O artigo “Práticas de planejamento e gestão territorial diante da formação de assentimentos precários e áreas de riscos enquanto simultaneidades urbanas” de Caroline Barros de Sales tem como objetivo discutir a relação existente entre a formação de assentamentos precários e de áreas de riscos nas cidades brasileiras. Pretende, também, identificar os avanços e limitações para seu enfrentamento, bem como as convergências referentes às práticas de planejamento e gestão territorial refletindo as implicações no desenvolvimento de uma nova práxis. Defende-se a hipótese de que essas problemáticas podem ser consideradas simultaneidades urbanas nas cidades brasileiras e que, apesar dos reconhecidos avanços nos âmbitos jurídico, institucional e científico do planejamento urbano e ambiental, limitações ainda persistem e se destacam de maneira que tornam necessárias uma nova práxis ainda não desenvolvida efetivamente. Para o desenvolvimento do artigo, tomamos como base parte da literatura existente sobre o tema no Brasil, que foi desenvolvida e publicada, principalmente nas últimas duas décadas, e estudos que avaliaram as experiências realizadas em metrópoles brasileiras.
O artigo com o título “Mulheres na luta por moradia: Insurgência e empoderamento na ocupação Marielle Franco em Florianópolis (SC)” dos autores Julia Perin Pellizzaro e Francisco Canella pretende oferecer as lutas urbanas brasileiras por uma visão de tipologia etnográfica pontual e em recorte local.

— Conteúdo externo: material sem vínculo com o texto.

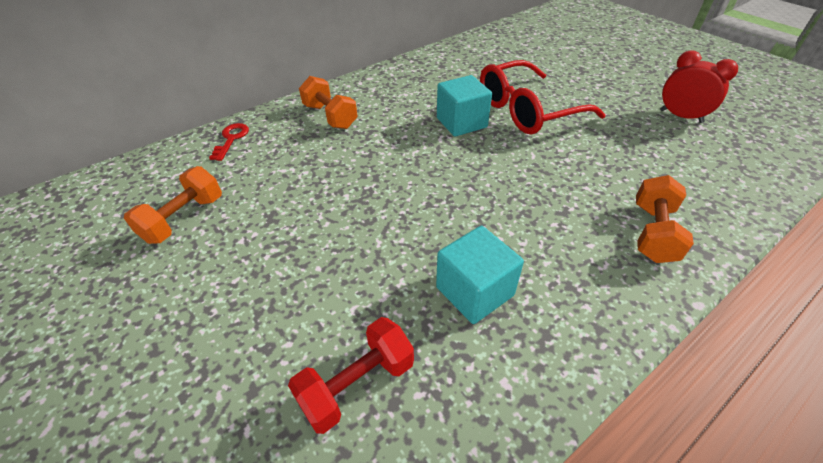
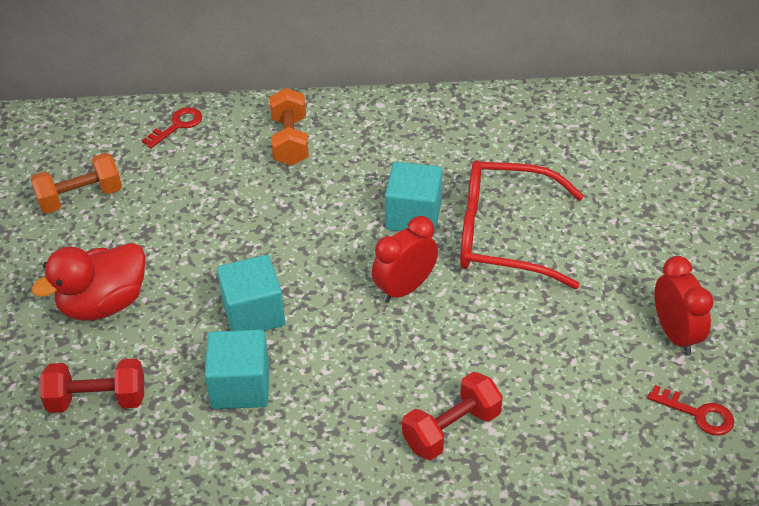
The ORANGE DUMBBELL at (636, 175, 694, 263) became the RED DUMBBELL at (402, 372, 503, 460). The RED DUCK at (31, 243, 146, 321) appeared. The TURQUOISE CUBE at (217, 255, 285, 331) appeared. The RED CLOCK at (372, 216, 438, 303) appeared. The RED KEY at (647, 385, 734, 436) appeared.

Ao entrevistar-se lideranças mulheres de uma ocupação da capital catarinense, logrou-se compreender uma parte das vivências que direcionaram suas trajetórias ao atual contexto e entender as várias camadas sociais que as atravessam. Foi escolhido o uso da história oral de vida para que justamente fosse possível adentrar na perspectiva das lutas urbanas – especificamente da moradia – desde adentro. A análise da prática insurgente – de âmbito mais coletivo – e o empoderamento – mais individual – garantem um entendimento de suas ações em diferentes escalas.
Como última contribuição deste número, o trabalho de Maria Julia Batista De Oliveira Reis com o título “´Coca, água, latão´: O trabalho por conta própria nos trens cariocas” visa mostrar elementos de uma particular expressão do “mundo do trabalho” do capitalismo na sua faceta da informalização e precarização de relações de trabalho em ambiente urbano. Com a redução de direitos trabalhistas, no Brasil, agravou-se o fenômeno da informalidade no trabalho; em especial, houve um aumento dos trabalhadores por conta própria ao longo dos anos. Dentro deste contexto, foi realizada uma pesquisa exploratória a respeito da experiência laboral de dez jovens ambulantes na ferrovia da cidade do Rio de Janeiro cujo gerenciamento está a cargo da SuperVia. A partir dos resultados obtidos por questionários e entrevistas, buscou-se identificar elementos do trabalho e das dinâmicas dos trabalhadores ambulantes e de conta própria que possam evidenciar precarização e informalização na cidade.